Crise da água
Grande SP teria 51% mais água se gestão Alckmin tivesse agido antes
Com ações como sobretaxa e bônus desde janeiro de 2014, Grande SP teria 238 bilhões de litros a mais
Especialista defende a adoção de gatilhos contra nova crise; governo afirma que ações tiveram resultados graduais
A Grande SP poderia ter 51% a mais de água em seus reservatórios se o governo Geraldo Alckmin (PSDB) e a Sabesp, empresa paulista de saneamento, tivessem adotado desde o início da crise hídrica as medidas de controle de consumo hoje em vigor.
O cálculo foi feito pela Folha com base em dados da Sabesp que mostram a economia de água obtida com quatro medidas: bônus na conta para quem economiza; sobretaxa para quem aumenta o gasto; corte da venda de água para municípios onde a Sabesp não atua; e redução de pressão, que raciona o volume de água nas torneiras.

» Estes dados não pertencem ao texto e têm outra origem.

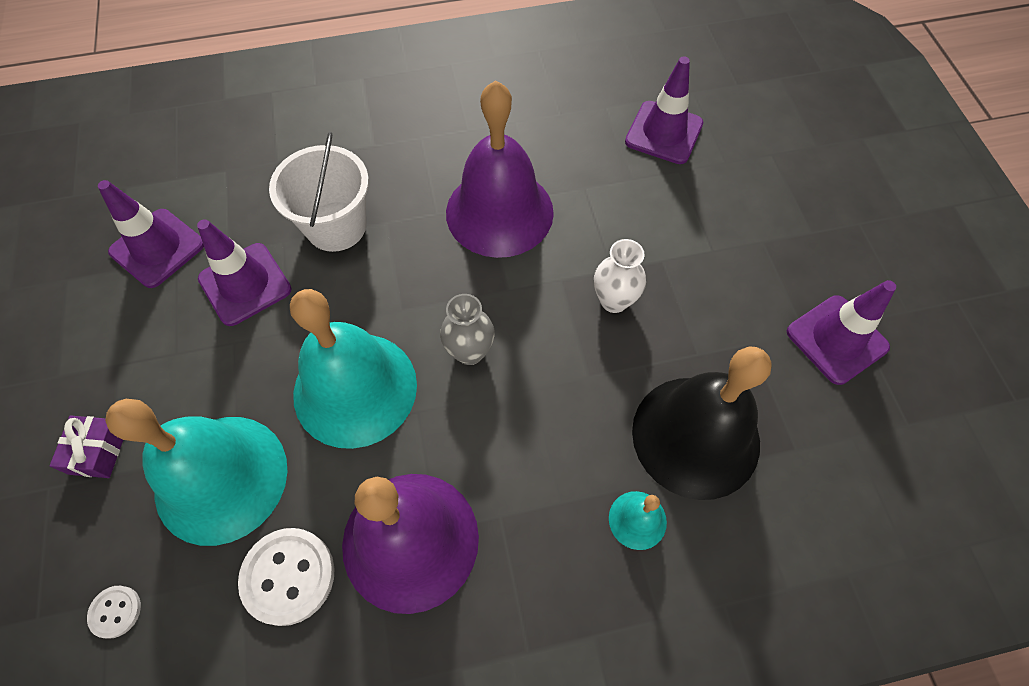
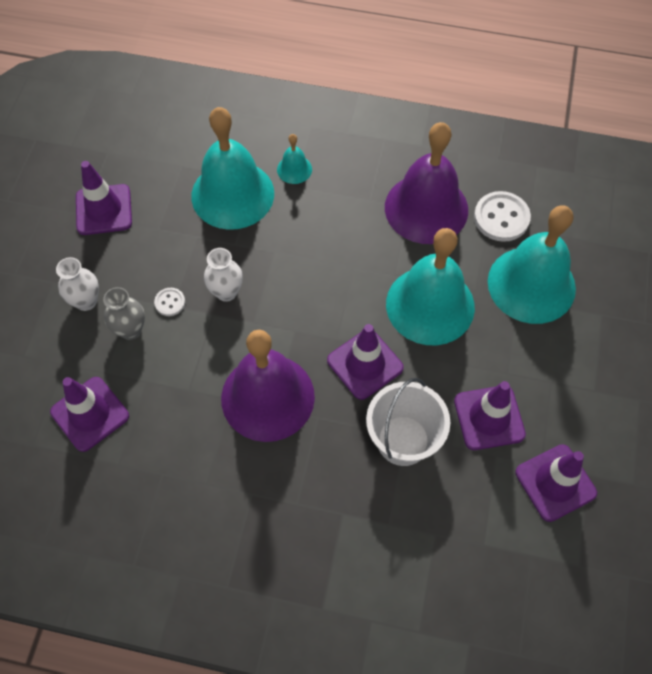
camera: 155 degrees left, 0 degrees up
(98, 451) = (611, 333): purple gift -> none
(115, 611) = (603, 238): white button -> white button (170, 302)
(409, 285) = (365, 364): none -> purple traffic cone
(470, 352) = (343, 298): grey vase -> grey vase (130, 330)
(695, 436) = (232, 194): black bell -> turquoise bell
(758, 227) = (86, 301): none -> white vase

Se todas essas ações tivessem sido tomadas em janeiro de 2014, quando a crise já dava seus primeiros sinais, a região metropolitana teria poupado 238 bilhões de litros em seus reservatórios.
O volume equivale a uma vez e meia toda a água hoje no Cantareira, manancial em nível crítico desde o ano passado –na sexta-feira (28), estava em 12,2%, incluindo as duas cotas do volume morto.
O governo diz que as ações tomadas tiveram resultados graduais e que o cálculo é "descabido" (leia na pág. 3).
MEDIDAS
No início do ano eleitoral de 2014, o Cantareira, principal manancial da Grande SP, tinha 27% da capacidade –sem considerar o volume morto, que nunca havia sido usado–, e o clima estava atipicamente seco. As chuvas eram as piores em 84 anos.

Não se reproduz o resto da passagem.